Image: Simulated surface temperature map of Wolf 1069 b, assuming a modern Earth-like atmosphere. The map is centered at a point that always faces the central star. The temperatures are given in Kelvin (K). 273.15 K corresponds to 0 °C. Liquid water would be possible on the planet’s surface inside the red line. Credit: © Kossakowski et al. (2023) / MPIA.

But it’s something that Max Planck Institute for Astronomy scientist Remo Burn said that catches my eye:

“Our computer simulations show that about 5% of all evolving planetary systems around low-mass stars, such as Wolf 1069, end up with a single detectable planet. The simulations also reveal a stage of violent encounters with planetary embryos during the construction of the planetary system, leading to occasional catastrophic impacts,”

That’s a noteworthy thought, for such impacts could generate a planetary core that remains liquid today, resulting in a global magnetic field that would offer further shielding effects from stellar activity. The question would be whether Wolf 1069b really is alone, and on this the results are simply not in. What the researchers have been able to do is to exclude additional planets of Earth mass or more and orbital periods of less than 10 days. What they cannot do yet is rule out planets on wider orbits.

If alone around its star, Wolf 1069b is the only one of the six Earth-mass planets in habitable zones nearest to Earth that is found without an inner planet keeping it company. Note that the mass of Wolf 1069 is 0.167±0.011 solar masses. And now let’s turn to the paper:

This notion is supported by the works of Burn et al. (2021), Mulders et al. (2021), and Schlecker et al. (2021), where we expect a lower planet occurrence rate for stars with M* < 0.2 M? than for stars with 0.2 M? < M* < 0.5 M? for both the pebble and core accretion scenarios.

The authors run this out on a rather lengthy speculative thread:

Granted, these are theoretical predictions as more observation-based evidence is required to confirm this, and Wolf 1069b could still be accompanied by closer-in and outer planets. Nevertheless, the concept that only one planet survives is predicted by formation models if there were at least one giant impact at the late stage.

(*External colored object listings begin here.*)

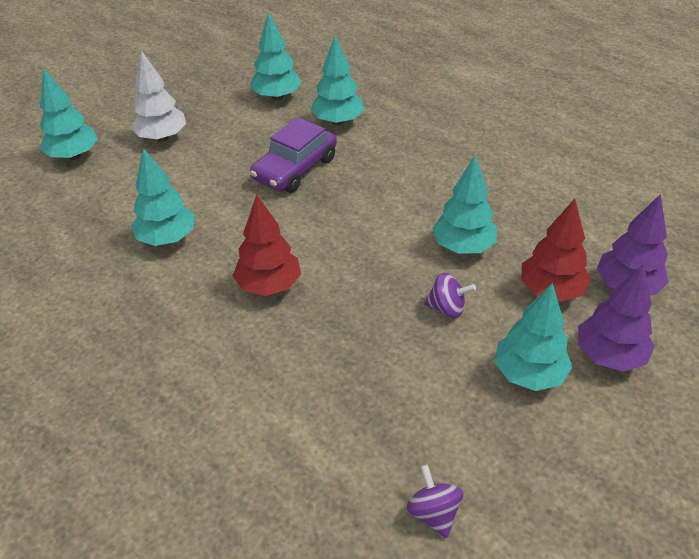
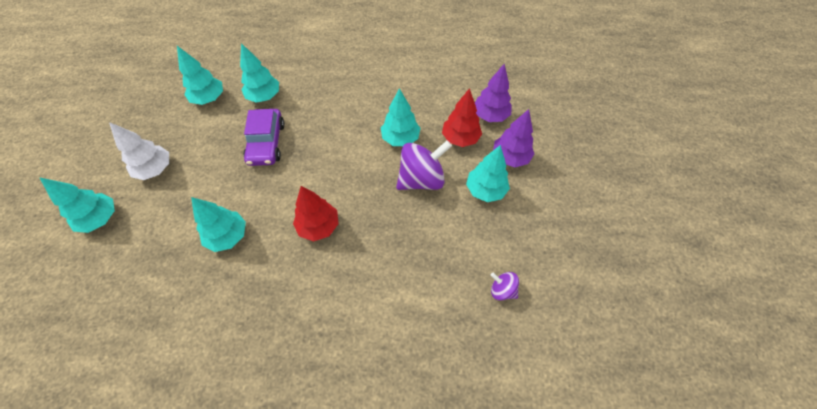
camera: 40 degrees left, 15 degrees up
(447, 308) = (421, 179): purple spinning top -> purple spinning top, size x1.98

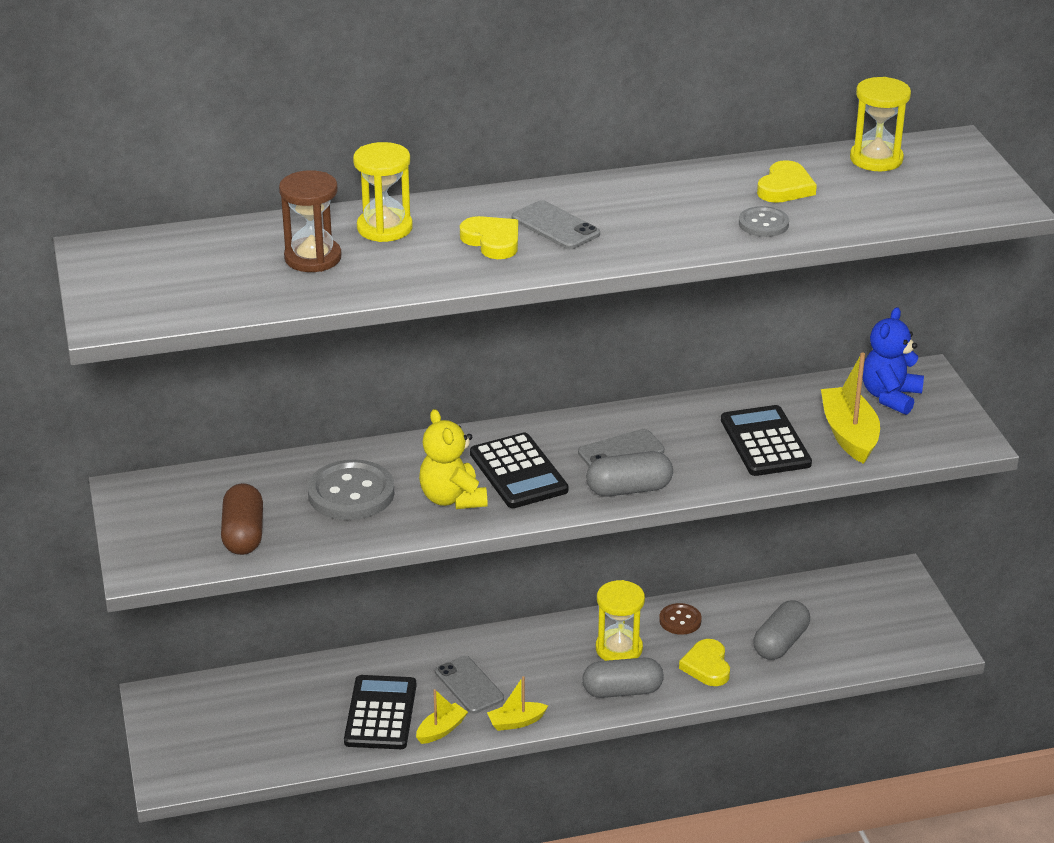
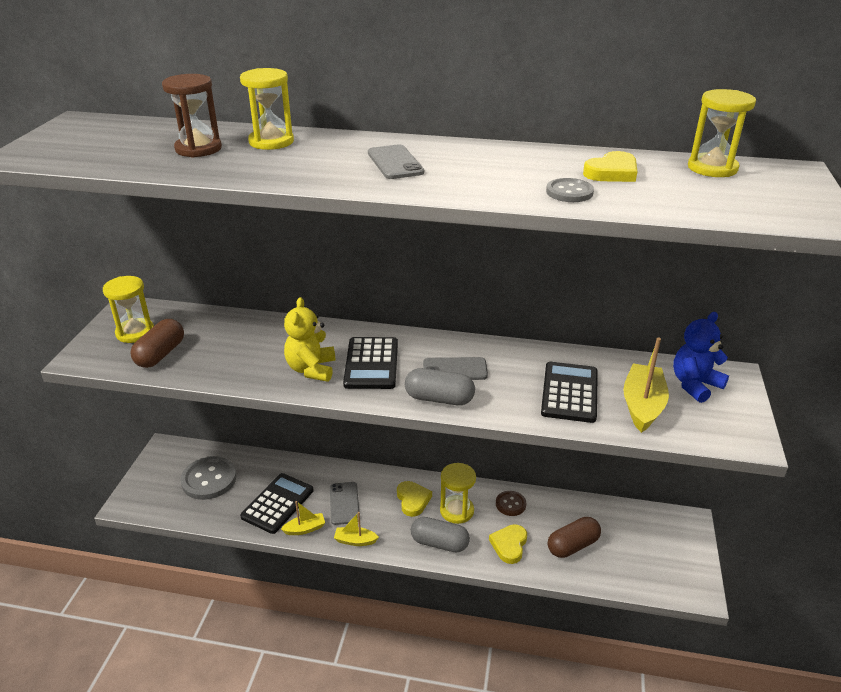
camera: 25 degrees right, 0 degrees up
(177, 518) = (135, 332): none -> yellow hourglass
(351, 493) = (251, 347): grey button -> grey button (209, 479)
(492, 241) = (336, 163): yellow heart -> yellow heart (413, 500)
(780, 643) = (572, 546): grey capsule -> brown capsule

This would enhance the chance of having a massive moon similar to the Earth and might also stir up the interior of the planet to prevent stratification and sustain a magnetic field (e.g., Jacobson et al. 2017). As remote as this appears, the search for exo-moons is no longer so far-fetched in recent times (e.g., Martínez-Rodríguez et al. 2019; Dobos et al. 2022).”

In the absence of data on these matters, speculation is welcome, but I can only imagine that when we get the right instrumentation online to make direct observations of planets like Wolf 1069b, we’re going to find more than our share of surprises. Whether or not an exo-moon hinting at an impact hinting at a magnetic field is one of them remains to be seen. A lot of ‘ifs’ creep into discussions of ‘habitable’ worlds. Would a tidally locked red dwarf planet look something like the speculation we see below?

Image: Artist’s conception of a rocky Earth-mass exoplanet like Wolf 1069 b orbiting a red dwarf star. If the planet had retained its atmosphere, chances are high that it would feature liquid water and habitable conditions over a wide area of its dayside. Credit: © NASA/Ames Research Center/Daniel Rutter.

The paper is Kossakowski et al., “The CARMENES search for exoplanets around M dwarfs Wolf 1069 b: Earth-mass planet in the habitable zone of a nearby, very low-mass star,” Astronomy & Astrophysics Vol. 670, A84 (10 February 2023). Full text.